動ける被爆者は少ないが県内54市町村を訪問

   金本理事長は冒頭の挨拶で、「動ける被爆者は少なく、県内54市町村を10名位で回っている。訪問の最大の願いは、被爆体験を伝えることで、54市町村を回れば300人、400人の職員と話し合える。それを契機に、その町の平和行政に役立てもらいたい」と行脚の目的の一端を語りました。
 そして、自身の被爆と愛友会の活動について、「1944年生まれの77歳、被爆は広島で生後9か月で被爆したが、ほとんど被爆者であるということを意識することなく来た。退職後、被爆者が少なくなる中、かかわるようになり、勉強して被爆の実相がわかった」と語り、被爆したことで「妹は就職差別や結婚に反対されたりした。60歳から癌が多発して3年前に亡くなった」。自身も「白血球、赤血球が少なく体が弱いのは、被爆したからと知り真摯に取組むようになった」と述べました。
 林市長は挨拶で、「平成26年の平和都市宣言以来、平和祈念式の開催など平和行政、平和教育に取組んできた。平和は地域づくりに欠かせない。今後も取組んで行く」と述べました。

戦争体験を聞く会等21年度は小中学校10校で実施

主な要請項目と回答以下です。◆「日本政府に核兵器禁止条約の署名・批准を求める署名」要請に、対し、市長は応諾。市議会議長は、応じませんでした。
◆「首長として日本政府に対してすみやかに核兵器禁止条約に署名・批准することを、様々な機会をとらえ声を届けてください」との要請に、市は「今後検討」と回答。
◆「非核平和行政、小中学校における平和教育の推進。被爆体験を聞く機会の拡大、修学旅行で平和教育を位置付ける」要請に、市は「戦争体験を聞く会など2021年度は市内小中学校10校で実施。

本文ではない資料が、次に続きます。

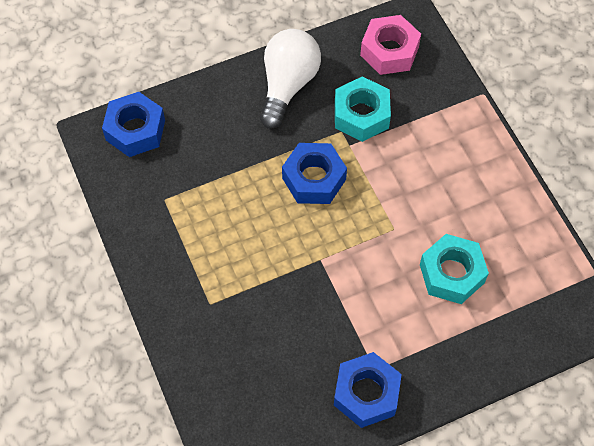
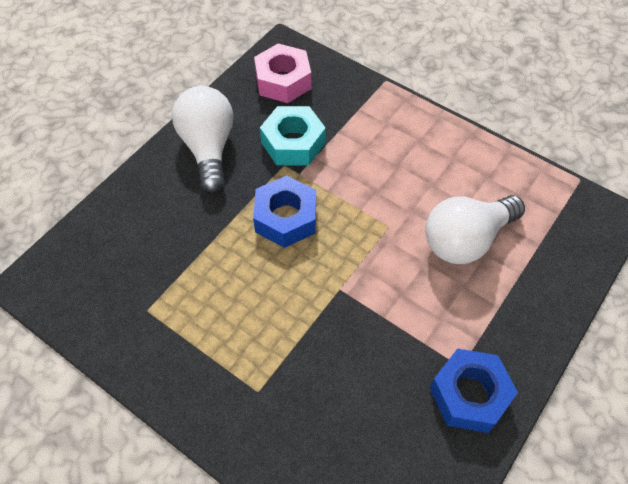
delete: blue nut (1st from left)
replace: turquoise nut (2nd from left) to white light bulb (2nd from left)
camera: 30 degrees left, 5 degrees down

『原爆と人間展』パネル展を実施の中学校もある。修学旅行で広島や長崎を訪れることは、若者世代への平和の継承という視点で有意義だが県の修学旅行の実施基準照らし実施は困難」と回答しました。

「黒い雨」訴訟は原告勝訴 国は控訴断念したものの

   被爆者援護手帳の発行を求める要請は、「広島高裁が2021年7月14日の『黒い雨』訴訟の原告84人を被爆者と認定。政府は上告を断念しました。ところが政府は被災者に対して様々な条件を付けて被爆者援護手帳の発行を狭めている。政府に対して訴訟結果に従い無条件に発行するよう意見を上げる」ことを求めています。市は、「今後の検討課題」に留めました。
 被爆者援護手帳所持者は、医療の無料給付などが受けれるもので、爆心地から2キロ圏内等で被爆をした人に限定。訴訟は、圏外で放射能を含んだ「黒い雨」に打たれた人への手帳発行を求めたものです。裁判は、「黒い雨」訴訟の原告84人を被爆者と認定。政府は上告を断念したもので、無条件に手帳を発行すべきです。市は平和宣言、人権宣言の立場で国に意見を上げるべきです。

「原爆忘れまじ」復刻版を寄贈、市に活用を要請

 愛友会被爆2世を中心に、愛友会婦人部が綴った被爆体験手記集「原爆忘れまじ」の復刻版を作成、「行脚」先の自治体に寄贈しています。知立市へも寄贈(写真下)。被爆2世である大村氏は、「被爆体験を若い方に継承するため、図書館での活用」を要請しました。